Historicamente, as ações de GLD foram freadas pelo excedente temporário de capacidade instalada, graças à política nacional de apoio à energia nuclear e a tradicional neutralidade da EDF face às decisões do consumidor, cujo sistema tarifário têm sido considerado uma poderosa ferramenta de GLD. Contudo, ações conjuntas têm sido revistas e avaliadas, no âmbito de um acordo firmado entre a agência nacional de meio ambiente e eficiência energética (ADEME – Agence de l'Environnement et de la Maîtrise de l'Energie) e a companhia estatal de eletricidade, EDF – Electricité de France (ADEME & EDF, 1993).

Este convênio foi firmado em fevereiro de 1993 e tem como objetivos principais os seguintes: a) busca de uma reflexão comum, visando a definição e o acompanhamento de projetos piloto de GLD; b) implantação de programas experimentais decentralizados em coletividades territoriais; c) avaliação dessas experiências, visando a implantação em escala nacional.

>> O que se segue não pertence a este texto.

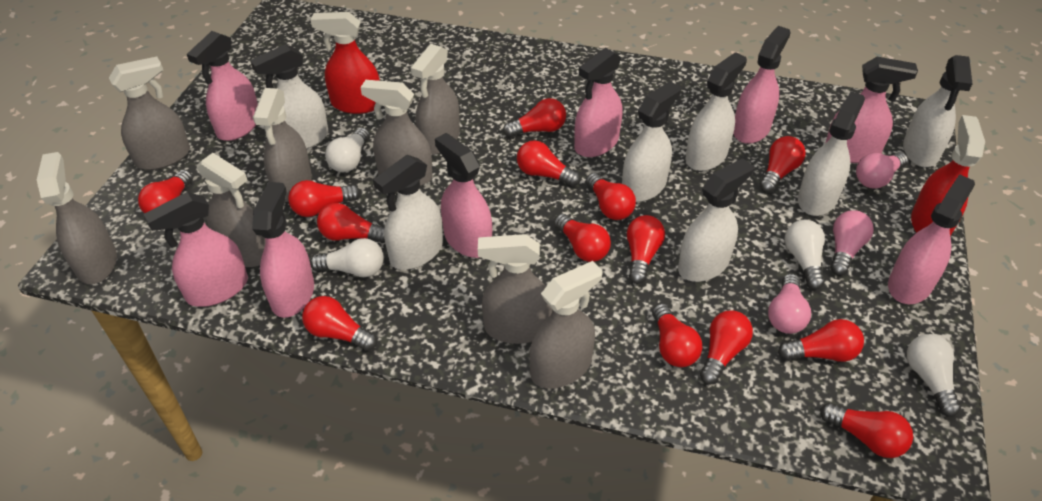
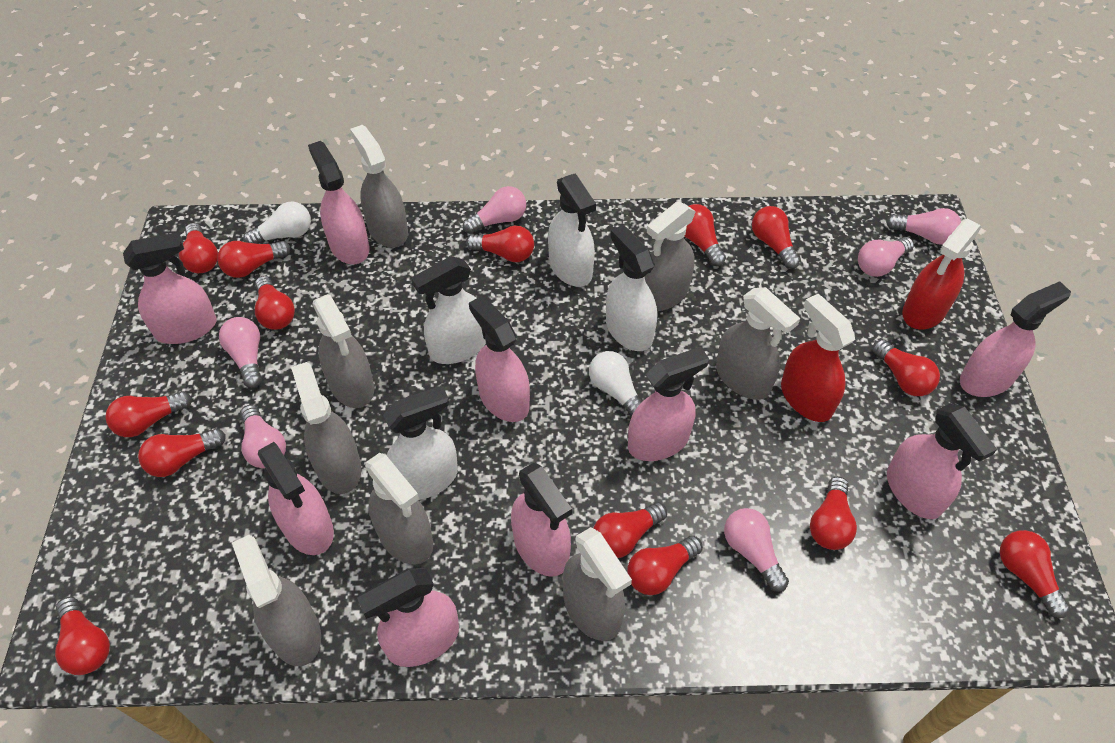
pink light bulb: 3 -> 6
pink spray bottle: 8 -> 9
white light bulb: 4 -> 2
white spray bottle: 7 -> 4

Neste trabalho, apresenta-se três modelos de reconstituição, análise e previsão de demanda, os quais foram desenvolvidos de acordo com os referidos contextos sócio-econômicos.

 

O GLD NO CONTEXTO DO SETOR ELÉTRICO FRANCÊS

FRANÇA METROPOLITANA

Apesar dos mecanismos tarifários adotados pela EDF, os quais induzem o consumidor a gerenciar sua curva de carga e optar por tecnologias mais eficientes, existe ainda um potencial considerável de melhoria da eficiência energética do uso final de eletricidade na França Metropolitana, particularmente no setor residencial/terciário, onde predominam usos cativos, como a refrigeração e a iluminação.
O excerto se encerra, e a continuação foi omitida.